However, in many embodiments, the translation dictionary may
include tens or hundreds of thousands of word entries. In such
embodiments, it may be desirable to winnow the translation
dictionary word entries to a more manageable size before comparing
each with a candidate recognized word.
[0095] To that end, in block 710, subroutine 700 selects a
plurality of candidate dictionary entries in accordance with the
ordered list of candidate recognized words. The plurality of
candidate dictionary entries represent a subset of all
first-language word entries in the translation dictionary. In one
embodiment, selecting the plurality of candidate dictionary entries
may include selecting first-language words having a similar number
of characters as the candidate recognized words. For example, the
exemplary list of candidate recognized words set out above includes
words that are six characters in length, so in one embodiment,
subroutine 700 may select first-language dictionary entries having
six characters.
[0096] However, in some cases, the candidate recognized word may
include more or fewer characters than the actual word depicted by
the corresponding glyphs in the captured frame. For example, a
shadow or smudge in the frame near the beginning or end of the word
may have been erroneously interpreted as a glyph, and/or one or
more glyphs in the word may have been erroneously interpreted as a
non-glyph. I.e., the candidate recognized word corresponding to the
Spanish word "BASURA" may have extraneous characters (e.g.,
"i8ASuRA" or "8ASuRA1") or be missing one or more characters (e.g.,
"8ASuR" or "ASuRA").
[0097] Accordingly, in some embodiments, selecting the plurality of
candidate dictionary entries may also include selecting
first-language words having one or two more or fewer characters
than the candidate recognized word. For example, the candidate
recognized word, "8ASuRA," has six characters, so in one
embodiment, subroutine 700 may select first-language dictionary
entries having between five and seven characters or four and eight
characters, inclusively.
[0098] In some embodiments, to facilitate selecting dictionary
entry words having a particular number of characters, the
translation dictionary may be sorted by word length first and
alphabetically second. In addition, in some embodiments, the
translation dictionary may have one or more indices based on one or
more leading and/or trailing characters.
[0099] In one embodiment, selecting the plurality of candidate
dictionary entries may further include selecting first-language
words (of a given range of lengths) based on likely leading and/or
trailing characters. In one embodiment, subroutine 700 may select
words that begin with every combination of likely leading
characters and/or that end with every combination of likely
trailing characters, the likely leading and/or trailing characters
being determined according to the ordered list of possible
character matches for each glyph. In some embodiments, subroutine
700 may consider combinations of two or three leading and/or
trailing characters. In the examples set out below, combinations of
two leading characters are used.
[0100] For example, the exemplary ordered list of candidate
recognized words ("8ASuRA," "B45Dn4," "eWGOEW," "9mmgmm," "6RBBHH")

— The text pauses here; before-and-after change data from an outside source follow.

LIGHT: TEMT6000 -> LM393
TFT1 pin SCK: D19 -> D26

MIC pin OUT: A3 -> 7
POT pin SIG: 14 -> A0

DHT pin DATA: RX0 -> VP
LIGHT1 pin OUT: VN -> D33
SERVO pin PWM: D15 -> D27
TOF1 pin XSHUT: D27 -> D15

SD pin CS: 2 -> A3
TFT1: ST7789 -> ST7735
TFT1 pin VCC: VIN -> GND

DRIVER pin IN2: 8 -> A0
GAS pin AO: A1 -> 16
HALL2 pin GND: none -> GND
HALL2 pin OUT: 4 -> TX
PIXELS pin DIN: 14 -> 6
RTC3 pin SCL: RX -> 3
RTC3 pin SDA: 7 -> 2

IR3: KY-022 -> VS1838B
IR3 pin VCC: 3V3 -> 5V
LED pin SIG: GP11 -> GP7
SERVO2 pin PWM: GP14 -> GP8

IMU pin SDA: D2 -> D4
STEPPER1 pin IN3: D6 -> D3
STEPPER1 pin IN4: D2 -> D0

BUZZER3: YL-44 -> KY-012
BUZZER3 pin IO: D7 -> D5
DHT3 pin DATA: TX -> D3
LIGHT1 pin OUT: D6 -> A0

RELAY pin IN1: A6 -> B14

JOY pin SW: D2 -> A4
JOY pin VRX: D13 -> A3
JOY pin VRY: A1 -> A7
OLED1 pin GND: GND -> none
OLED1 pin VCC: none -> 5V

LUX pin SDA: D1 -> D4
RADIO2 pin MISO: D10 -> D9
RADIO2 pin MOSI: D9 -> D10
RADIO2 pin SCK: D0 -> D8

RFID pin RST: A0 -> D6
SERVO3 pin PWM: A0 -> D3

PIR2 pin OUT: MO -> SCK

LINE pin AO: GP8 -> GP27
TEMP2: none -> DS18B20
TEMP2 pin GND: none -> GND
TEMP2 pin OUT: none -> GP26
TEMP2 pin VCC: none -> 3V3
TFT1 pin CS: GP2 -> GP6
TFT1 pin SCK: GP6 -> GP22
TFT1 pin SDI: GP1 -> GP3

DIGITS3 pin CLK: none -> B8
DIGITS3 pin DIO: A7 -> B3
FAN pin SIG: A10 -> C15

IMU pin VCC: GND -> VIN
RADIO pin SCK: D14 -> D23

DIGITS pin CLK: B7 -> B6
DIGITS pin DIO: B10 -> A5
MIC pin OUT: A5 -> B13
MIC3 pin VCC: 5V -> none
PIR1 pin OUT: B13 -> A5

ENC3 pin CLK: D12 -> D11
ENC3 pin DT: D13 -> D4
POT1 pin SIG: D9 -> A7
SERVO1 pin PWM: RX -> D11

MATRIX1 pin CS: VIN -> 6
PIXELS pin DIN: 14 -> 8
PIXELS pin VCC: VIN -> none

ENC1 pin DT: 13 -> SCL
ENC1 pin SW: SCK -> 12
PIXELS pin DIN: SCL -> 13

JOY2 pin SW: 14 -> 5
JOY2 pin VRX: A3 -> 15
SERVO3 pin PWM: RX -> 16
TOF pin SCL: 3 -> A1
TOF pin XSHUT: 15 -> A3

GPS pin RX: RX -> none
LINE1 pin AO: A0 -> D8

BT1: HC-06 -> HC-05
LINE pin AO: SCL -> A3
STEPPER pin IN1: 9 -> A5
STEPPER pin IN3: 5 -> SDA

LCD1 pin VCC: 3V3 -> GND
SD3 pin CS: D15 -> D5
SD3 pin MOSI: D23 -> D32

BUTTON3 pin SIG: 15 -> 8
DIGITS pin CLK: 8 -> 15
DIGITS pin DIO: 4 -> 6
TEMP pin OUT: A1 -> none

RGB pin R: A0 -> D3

includes the following combinations of two leading characters:
"8A," "84," "8W," "8m," "8R," "BA," "B4," "BW," "Bm," "BR," "eA,"
"e4," "eW," "em," "eR," "9A," "94," "9W," "9m," "9R," "6A," "64,"
"6W," "6m," "6R." In some embodiments, mixed alphabetic and
numerical combinations may be excluded, leaving the following
likely leading letter combinations: "BA," "BW," "Bm," "BR," "eA,"
"eW," "em" "eR."
[0101] In one embodiment, subroutine 700 may select words of a
given range of lengths (e.g., 5-7 characters) that begin with each
likely combination of two leading characters. For example,
subroutine 700 may select words that begin with "BA . . . ," "BW .
. . " (if any), "Bm . . . " (if any), and so on. In some
embodiments, to facilitate selecting such words, subroutine 700 may
use a hash table or hash function that maps leading letter
combinations to corresponding indices or entries in the translation
dictionary.
[0102] In some embodiments, subroutine 700 may also, in a similar
manner, select words of a given range of lengths that end with
likely trailing letter combinations according to the ordered list
of possible character matches for each glyph. In such embodiments,
subroutine 700 may use a "reverse" translation dictionary ordered
by word length first and alphabetically-by-trailing-characters
second. Such embodiments may also use a hash table or hash function
that maps trailing letter combinations to corresponding indices or
entries in the "reverse" translation dictionary.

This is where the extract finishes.